Eternity ? Sorry but buffering and processing after-the-fact is the only reasonable thing you can implement in a distributed system. Eventual consistency (or no consistency at all)

I have a strong suspicion that some people here are confused about what a message queue is.
Message queue use case is usually about some event stream, that may have some order, but the events are immutable (you only need to process/react). Such as:

a real time chat
event log
sensor measurements
historical records of some sort
pub/sub system
etc etc

You would usually encode at least some ordering information in the message or its metadata. If it’s not there, that usually means it’s not very important.

Typical OLTP such as ledger is not a good use case for a message queue, because indeed, the commit order there is significant and transactions themselves can change depending on it.
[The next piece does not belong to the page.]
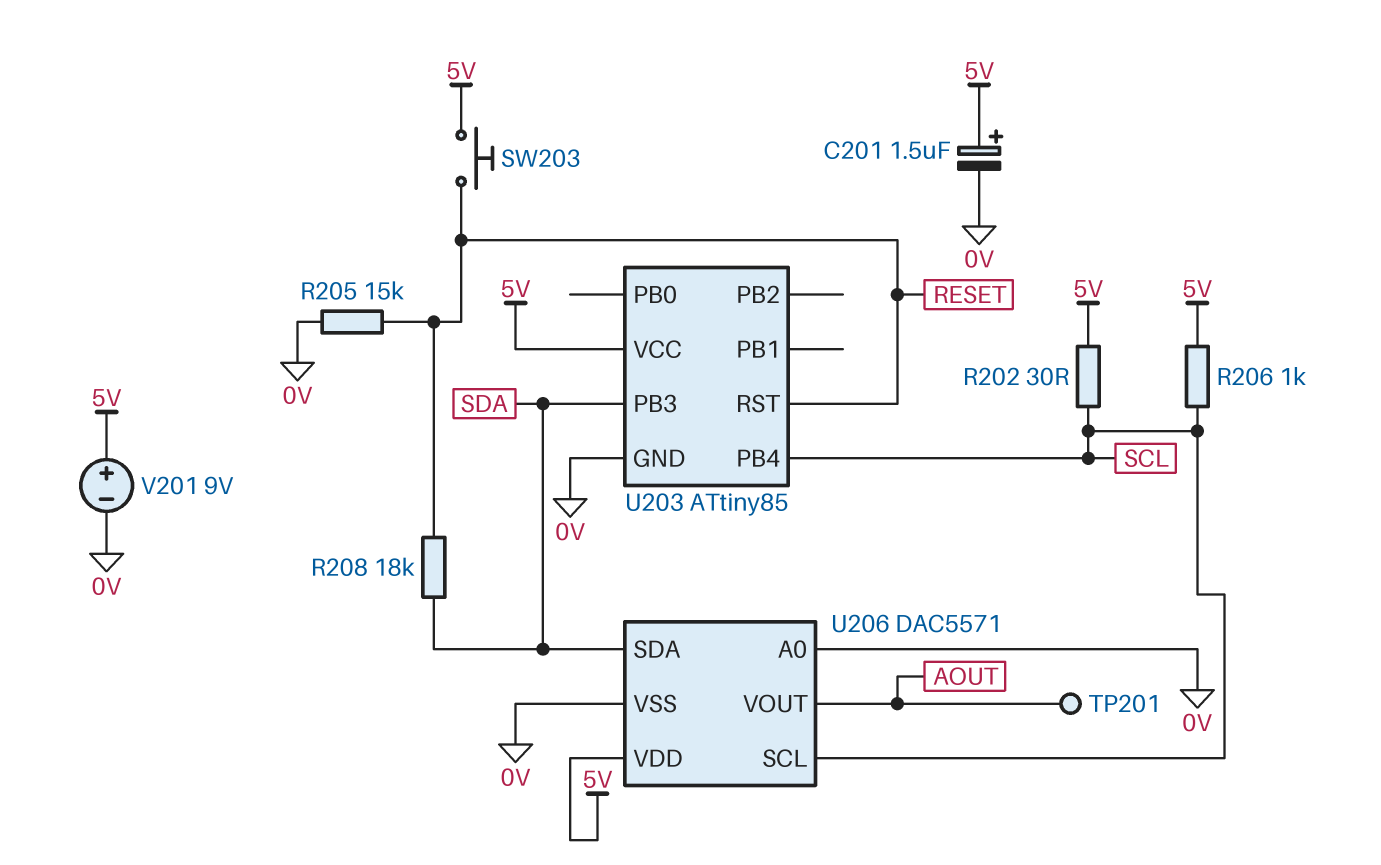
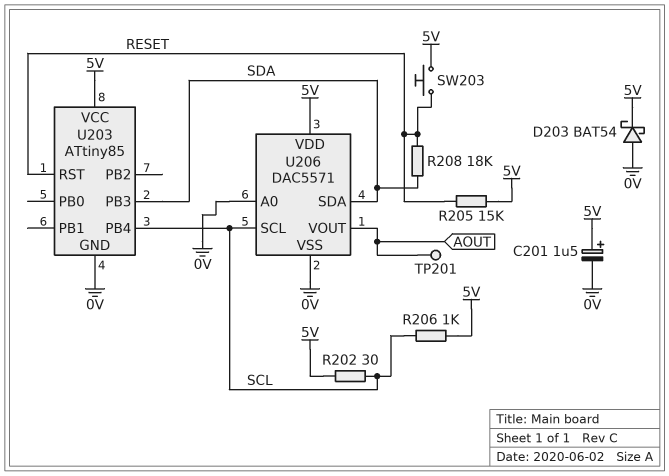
D203: none -> schottky BAT54 (A 0V, K 5V)
R205: 15k (0V, RESET) -> 15k (5V, RESET)
V201: 9V (plus 5V, minus 0V) -> none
You would want strong consistency for that

benwilson512 · April 4, 2025, 11:38am

This is a very confusing conversation. You seem to be arguing that the guarantees provided by say Google Cloud Pubsub or by Fable (an event sourcing library I wrote in Postgres) are impossible. They aren’t, I use them daily. To be fair we also aren’t being all that rigorous about our definitions, so maybe that’s part of the issue.

To make it work though does require placing some limitations on both the event sender and the event receiver.

As a moderation note: this thread has long since diverged from discussing OPs library specifically, and I do think we should wait on him to reply regarding the capabilities that his approach does or doesn’t offer with respect to ordering. If we want to continue this thread about what’s possible in terms of message queue ordering guarantees broadly then I’ll make a new thread.

garrison · April 4, 2025, 3:45pm

Yes, of course you must insert them in the correct order!

If we use a counter (with an appropriate lock) in Postgres, we can guarantee that any process which reads the list of messages will see them in the order that they committed, because the version field (from the counter) will match the commit order (due to the lock).

If we use timestamps, we lose the guarantee that the timestamps follow commit order. As a result, it is possible to observe messages out of commit order. This makes everything much, much harder, and is the cause of many bugs.

Do you dispute this claim? If so, can you explain your reasoning?